Confirmed, for 3.4 and 3.3, -fnew-ra fixes the problem so this is just the register allocator really being stupid. With 4.0 and -fnew-ra, we just seg fault (I think this is why we should remove -fnew-ra on the mainline because it does not work on most programs at all).

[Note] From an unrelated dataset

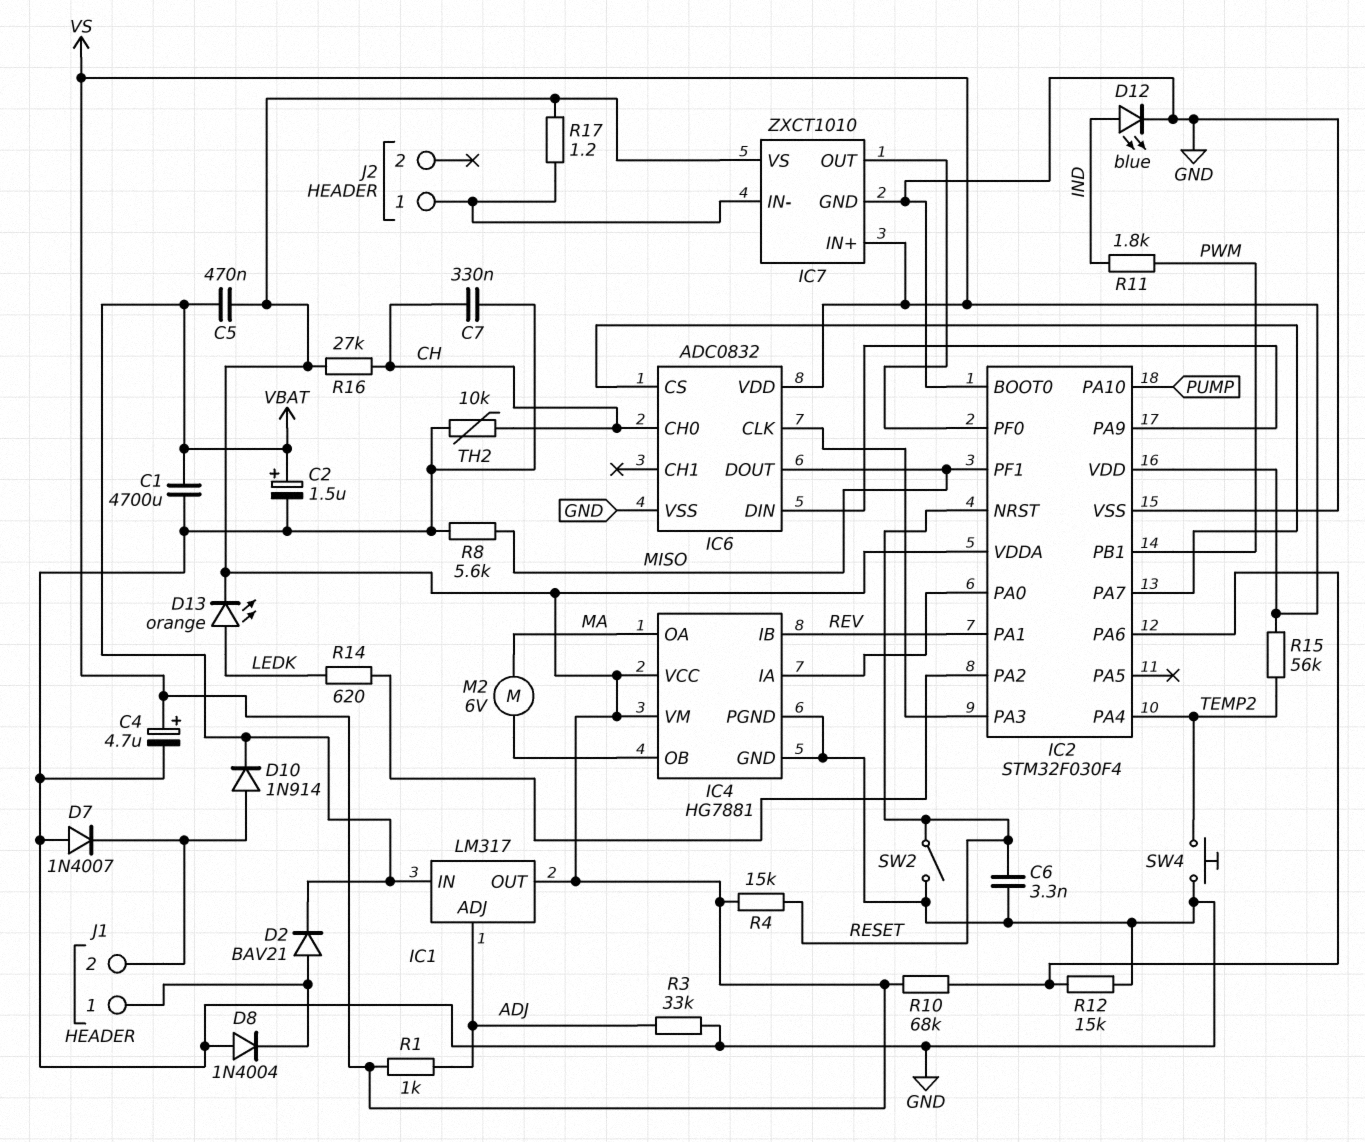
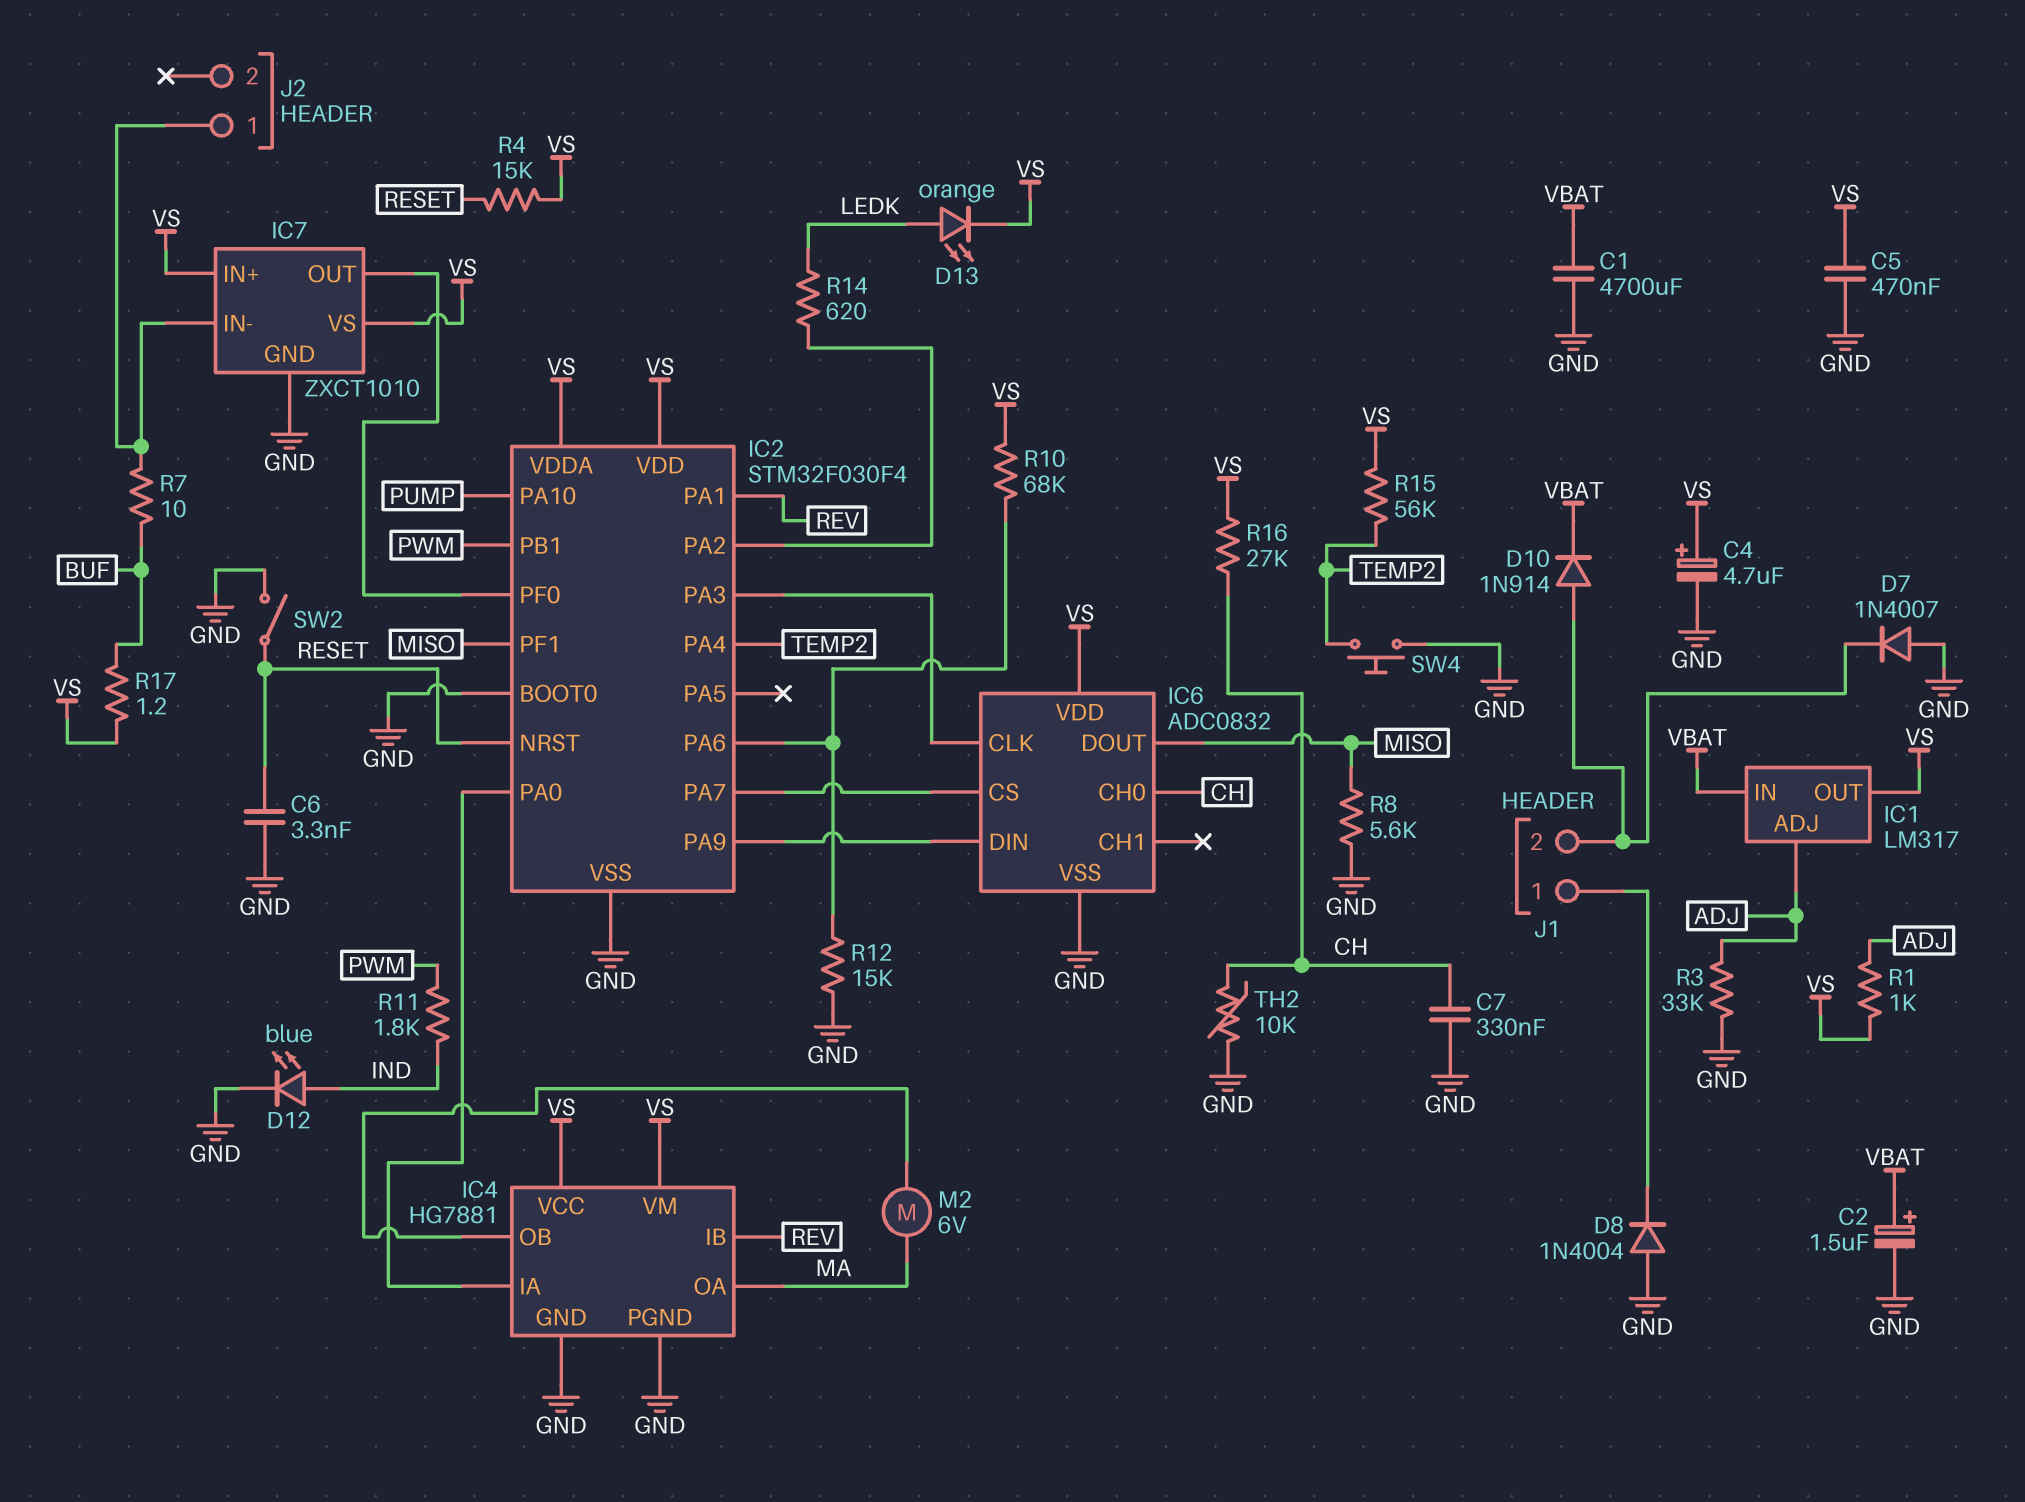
C5: 470nF (VBAT, VS) -> 470nF (GND, VS)
D2: diode BAV21 (A J1/1, K VBAT) -> none
R7: none -> 10 (BUF, IC7/IN-)
R17: 1.2 (IC7/IN-, VS) -> 1.2 (BUF, VS)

Subject: Re: New: [3.3/3.4/4.0 Regression] gcse causes poor register allocation > This is a regression and was introduced by this change: I have a very hard time believing this, since the patch below only touched store motion. > > 2001-07-16 Daniel Berlin <dan@cgsoftware.com> > > * gcse.c: Update comment at top. > Update comment on mem handling. > mem_last_set, mem_first_set, mem_set_in_block: gone. > Declaration of reg_set_info: gone. > (oprs_unchanged_p): Don't use mem_*set_* anymore. They are > pointless with load_killed_in_block_p (they are *more* > conservative then it, not less, and less accurate). > (oprs_not_set_p): Ditto. > (alloc_gcse_mem): Don't allocate mem_set_in_block > (free_gcse_mem): Don't free it, either. > (record_last_mem_set_info): Update comment in front, remove > mem_*set_* stuff. Note the reason we don't handle stores directly > here. > (compute_hash_table): Update comments to reflect reality. Remove > mem_*set_* references. > (reset_opr_set_tables): Remove mem_*set_* references. > (mark_call): Ditto. > (mark_set): Ditto. Also remove double sets of bitmaps for REG's. > (mark_clobber): Ditto (on both parts, we double set here too). > (expr_killed_p): Remove mem_set_in_block test. > (compute_transp): Remove mem_set_in_block test. >
Subject: Re: [3.3/3.4/4.0 Regression] gcse causes poor register allocation On Sat, 2005-01-15 at 21:44 +0000, dberlin at dberlin dot org wrote: > ------- Additional Comments From dberlin at gcc dot gnu dot org 2005-01-15 21:44 ------- > Subject: Re: New: [3.3/3.4/4.0 Regression] > gcse causes poor register allocation > > > > This is a regression and was introduced by this change: > > I have a very hard time believing this, since the patch below only > touched store motion. Unless, of course, GCSE was completely broken for simple expressions somehow before the patch.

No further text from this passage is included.